Add compression to the Predecessor List Reduction phase (this uncompressed data represents the ~90% of the total data movement once row and column data is sent compressed). Currently, this process is done by (i) each node computes its Frontier Queue (FQ) vertices by aplying its FQ bitmap and transmits this, to the rest using a P2P communication fashion; the same process is done with the node's Predecessor List (PL) and the node's PL bitmap. (ii) this new integer sequence is transmitted using uncompressed MPI_AllGatherv.

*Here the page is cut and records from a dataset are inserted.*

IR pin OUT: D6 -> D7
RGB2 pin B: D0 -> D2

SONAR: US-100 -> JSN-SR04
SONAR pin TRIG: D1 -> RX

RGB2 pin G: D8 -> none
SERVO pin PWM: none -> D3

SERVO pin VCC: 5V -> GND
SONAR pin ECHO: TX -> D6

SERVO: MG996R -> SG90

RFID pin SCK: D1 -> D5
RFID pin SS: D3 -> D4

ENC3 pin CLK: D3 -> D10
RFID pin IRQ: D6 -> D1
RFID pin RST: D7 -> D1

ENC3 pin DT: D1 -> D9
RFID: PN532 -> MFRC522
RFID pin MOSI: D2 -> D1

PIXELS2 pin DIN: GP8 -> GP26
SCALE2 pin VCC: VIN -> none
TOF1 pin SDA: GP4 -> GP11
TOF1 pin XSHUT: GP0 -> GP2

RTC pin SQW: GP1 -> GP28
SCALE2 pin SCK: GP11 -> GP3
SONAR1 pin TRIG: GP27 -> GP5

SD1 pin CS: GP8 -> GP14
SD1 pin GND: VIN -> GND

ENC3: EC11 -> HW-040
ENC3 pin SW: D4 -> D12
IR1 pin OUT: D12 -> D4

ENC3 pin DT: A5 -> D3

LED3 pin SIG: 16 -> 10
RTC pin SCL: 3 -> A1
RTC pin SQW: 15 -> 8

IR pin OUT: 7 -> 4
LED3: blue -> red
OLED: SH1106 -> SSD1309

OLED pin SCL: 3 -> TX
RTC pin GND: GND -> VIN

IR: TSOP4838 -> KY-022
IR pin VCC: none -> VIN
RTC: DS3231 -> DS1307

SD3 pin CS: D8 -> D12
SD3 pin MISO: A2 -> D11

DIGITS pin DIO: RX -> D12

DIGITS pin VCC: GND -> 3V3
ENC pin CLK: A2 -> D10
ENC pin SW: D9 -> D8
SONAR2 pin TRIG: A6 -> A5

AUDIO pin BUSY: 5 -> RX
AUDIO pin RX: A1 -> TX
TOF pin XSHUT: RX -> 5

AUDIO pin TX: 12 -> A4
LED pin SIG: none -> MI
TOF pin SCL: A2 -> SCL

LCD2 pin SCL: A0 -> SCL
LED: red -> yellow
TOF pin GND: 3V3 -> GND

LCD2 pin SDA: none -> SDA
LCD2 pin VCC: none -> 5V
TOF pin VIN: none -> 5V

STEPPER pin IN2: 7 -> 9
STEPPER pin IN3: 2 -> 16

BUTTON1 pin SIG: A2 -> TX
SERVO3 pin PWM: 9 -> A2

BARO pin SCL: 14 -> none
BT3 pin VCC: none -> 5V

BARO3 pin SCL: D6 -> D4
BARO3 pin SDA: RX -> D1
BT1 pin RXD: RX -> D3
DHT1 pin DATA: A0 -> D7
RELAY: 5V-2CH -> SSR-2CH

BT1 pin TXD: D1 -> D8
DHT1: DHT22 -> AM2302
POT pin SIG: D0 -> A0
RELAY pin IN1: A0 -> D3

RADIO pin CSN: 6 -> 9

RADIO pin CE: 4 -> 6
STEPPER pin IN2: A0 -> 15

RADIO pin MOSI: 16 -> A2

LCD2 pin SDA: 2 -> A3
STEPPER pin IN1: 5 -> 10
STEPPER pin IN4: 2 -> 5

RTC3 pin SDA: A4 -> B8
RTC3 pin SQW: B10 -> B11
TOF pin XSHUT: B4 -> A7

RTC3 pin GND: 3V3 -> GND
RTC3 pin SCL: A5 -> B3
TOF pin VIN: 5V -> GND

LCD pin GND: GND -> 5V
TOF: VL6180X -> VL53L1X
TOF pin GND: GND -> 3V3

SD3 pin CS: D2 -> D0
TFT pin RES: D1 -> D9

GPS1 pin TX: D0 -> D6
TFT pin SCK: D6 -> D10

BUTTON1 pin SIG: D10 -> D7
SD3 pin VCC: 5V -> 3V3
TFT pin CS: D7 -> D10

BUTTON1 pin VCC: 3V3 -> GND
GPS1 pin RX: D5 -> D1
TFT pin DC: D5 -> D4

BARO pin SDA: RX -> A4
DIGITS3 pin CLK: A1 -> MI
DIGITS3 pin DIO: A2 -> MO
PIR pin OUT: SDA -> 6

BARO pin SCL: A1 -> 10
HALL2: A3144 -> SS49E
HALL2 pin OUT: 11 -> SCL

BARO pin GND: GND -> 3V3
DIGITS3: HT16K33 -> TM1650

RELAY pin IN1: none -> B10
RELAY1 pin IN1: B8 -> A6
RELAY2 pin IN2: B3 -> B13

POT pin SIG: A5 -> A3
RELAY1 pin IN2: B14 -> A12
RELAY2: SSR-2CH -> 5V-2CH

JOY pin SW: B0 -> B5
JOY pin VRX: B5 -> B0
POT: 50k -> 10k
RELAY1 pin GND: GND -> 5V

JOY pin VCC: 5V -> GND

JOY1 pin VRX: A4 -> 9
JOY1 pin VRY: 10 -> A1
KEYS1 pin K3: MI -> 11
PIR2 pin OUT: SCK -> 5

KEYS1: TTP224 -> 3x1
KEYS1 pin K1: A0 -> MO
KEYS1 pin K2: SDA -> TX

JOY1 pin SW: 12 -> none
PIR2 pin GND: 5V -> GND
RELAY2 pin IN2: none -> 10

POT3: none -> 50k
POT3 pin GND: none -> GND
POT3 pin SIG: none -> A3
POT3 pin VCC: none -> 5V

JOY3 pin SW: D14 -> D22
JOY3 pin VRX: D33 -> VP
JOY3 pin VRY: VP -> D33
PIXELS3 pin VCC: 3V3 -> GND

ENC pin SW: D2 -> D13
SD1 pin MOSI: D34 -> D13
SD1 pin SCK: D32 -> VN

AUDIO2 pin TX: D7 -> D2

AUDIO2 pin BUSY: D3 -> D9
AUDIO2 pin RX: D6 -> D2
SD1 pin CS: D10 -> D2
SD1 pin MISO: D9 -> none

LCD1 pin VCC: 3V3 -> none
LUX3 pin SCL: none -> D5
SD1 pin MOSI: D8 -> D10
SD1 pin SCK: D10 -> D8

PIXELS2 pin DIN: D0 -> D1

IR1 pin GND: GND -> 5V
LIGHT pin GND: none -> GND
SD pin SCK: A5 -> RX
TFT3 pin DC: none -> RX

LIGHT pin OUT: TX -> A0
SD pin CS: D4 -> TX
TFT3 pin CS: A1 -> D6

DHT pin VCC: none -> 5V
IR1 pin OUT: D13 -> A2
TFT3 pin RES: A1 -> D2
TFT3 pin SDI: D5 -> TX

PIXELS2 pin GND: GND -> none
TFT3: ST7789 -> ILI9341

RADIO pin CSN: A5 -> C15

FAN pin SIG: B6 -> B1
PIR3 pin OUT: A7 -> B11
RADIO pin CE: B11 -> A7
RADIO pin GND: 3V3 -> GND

As result of applying the bitmap and then transmitting, the sent data results in a random-like, non ordered sequence of integers, and thus, it loses the data characteristics that enable this to achieve the reduction of the rows and columns transfer. A new approach, consisting on compressing first and then transfer would change this. Sending the four compressed data structures (FQ, FQ bitmap, PL, PL bitmap) using MPI_AllGatherv would enable each node to compute the general Predeccesor List, avoiding the P2P and MPI_AllGatherv uncompressed transfers.